The global artificial intelligence in drug discovery market size is expected to reach USD 9.1 billion by 2030. It is expected to expand at a CAGR of 29.4% from 2022 to 2030
In this article we look at how AI is applied to Drug Discovery
- Benefits to Pharma Ecosystem Players from Leveraging AI in Drug Discovery
- Finding the Right Biological Targets
- Identifying and designing small molecules for preclinical candidates
- Clinical trials to validate efficacy and safety
Benefits to Pharma Ecosystem Players from leveraging AI in Drug Discovery
A modest improvements in drug development success rates enabled by AI could benefit many players in Pharma ecosystem
Biopharma Companies – Additional 50 novel therapies over a 10-year period, which could translate to a more than $50 billion opportunity. 20% to 40% reduction in costs for preclinical development and 15% increase of approved therapies demonstrating the potential for biotech’s to generate new revenue while helping more patients
AI Pharma Startups – An AI drug development platform could generate significant revenue growth through partnerships, assuming modest annual increases to AI investment within biopharma research and development budgets. With access to years of biopharma experimental data, early-stage AI startups can leverage to further refine their algorithms
Patients – Treatment to patients who are suffering from hard-to-treat diseases
Payers – Trials can generate better outcomes. They can also deliver sizable cost savings by enabling earlier identification and treatment of higher-risk patients
Drug discovery is all about finding 1) a biological target and 2) a drug that acts on the target 3) clinical trials to validate the efficacy and safety
Finding the right biological targets
Drug the Undruggable – Of the roughly 20 thousand proteins encoded in the human genome, only a little over 750 are targeted by FDA-approved small molecule drugs. About 2-3 thousand have a small molecule or a biologic under development. Crawl through medical literature, patents and clinical trial databases and use NLP or knowledge graphs to search for disease causing protein. After identifying target a relevant question to ask is does inhibiting or activating this target cause a favourable change in disease activity?

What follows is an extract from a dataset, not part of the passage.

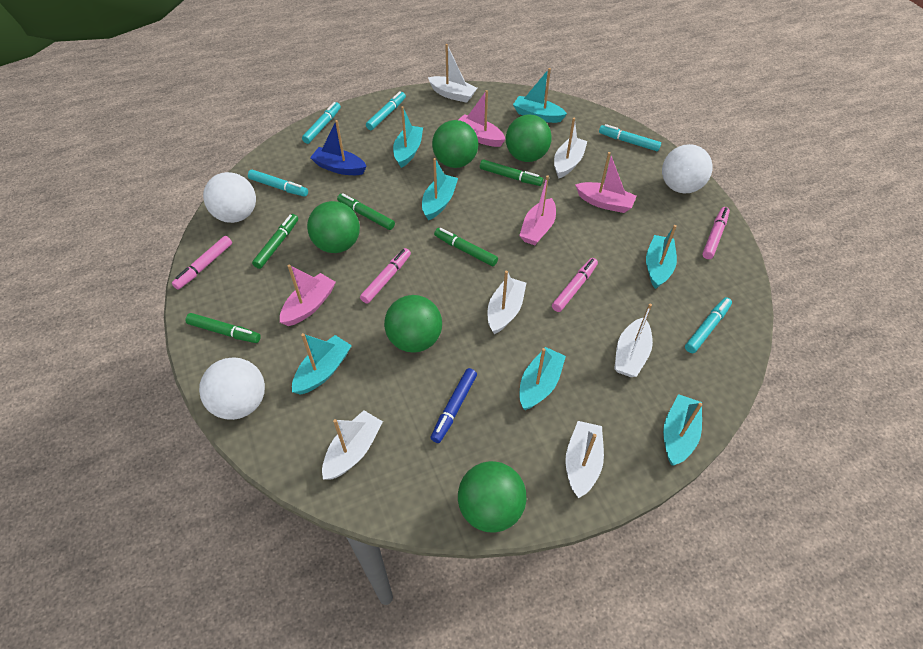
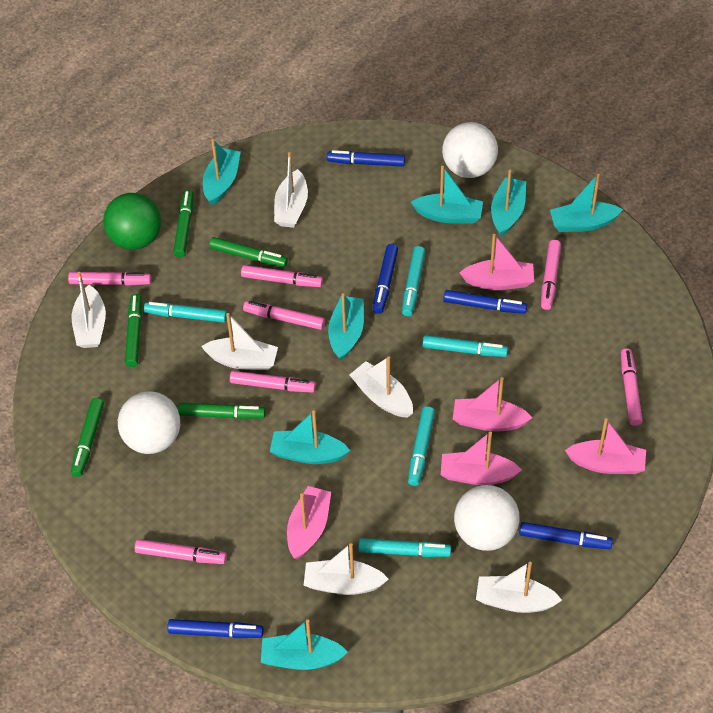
blue boat: 1 -> 0
blue marker: 1 -> 5
green ball: 5 -> 1
pink boat: 4 -> 5
pink marker: 4 -> 7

Protein folding – discovering the 3D structure of proteins allows us to find out which compounds can interact with them and how, enabling us to develop new, highly specialised and effective treatments. The challenge is the number of different configurations that a protein might fold into based on its amino acid sequence is astronomical. Any given protein can theoretically adopt something like 10^300 different configurations. DeepMind advanced the understanding of proteins, the building blocks of life, using a transformer called AlphaFold2. It processed amino acid chains like text strings to set a new watermark for describing how proteins fold, work that could speed drug discovery
Identifying and designing small molecules for preclinical candidates
Virtual screening – With 10 to power of 60 theoretically existing drug-like small molecule compounds, the chemical space is incredibly vast. Virtual compound libraries in the range of 10 to power of 9 molecules has become routine. AI can reduce the time it takes to synthesise and screen new drugs by 40 -50 %, reducing costs in those parts of the research process by as much as $26 billion annually
Structure-based virtual screening (VS) can be used to assist in hit identification (identification of active drug candidates). Due to the importance of spatial configurations for physical interactions, determination of binding can be reframed as a computer vision problem. Docked protein–ligand structures are fed into a grid format of protein and ligand channels to act as the input for the model
Drug target interaction – Given data on protein characteristics, use graph neural networks to predict which molecules have the highest binding affinity
Optimal molecule generator – Use generative and reinforcement learning algorithms to find an optimal solution in line with the constraints of your project.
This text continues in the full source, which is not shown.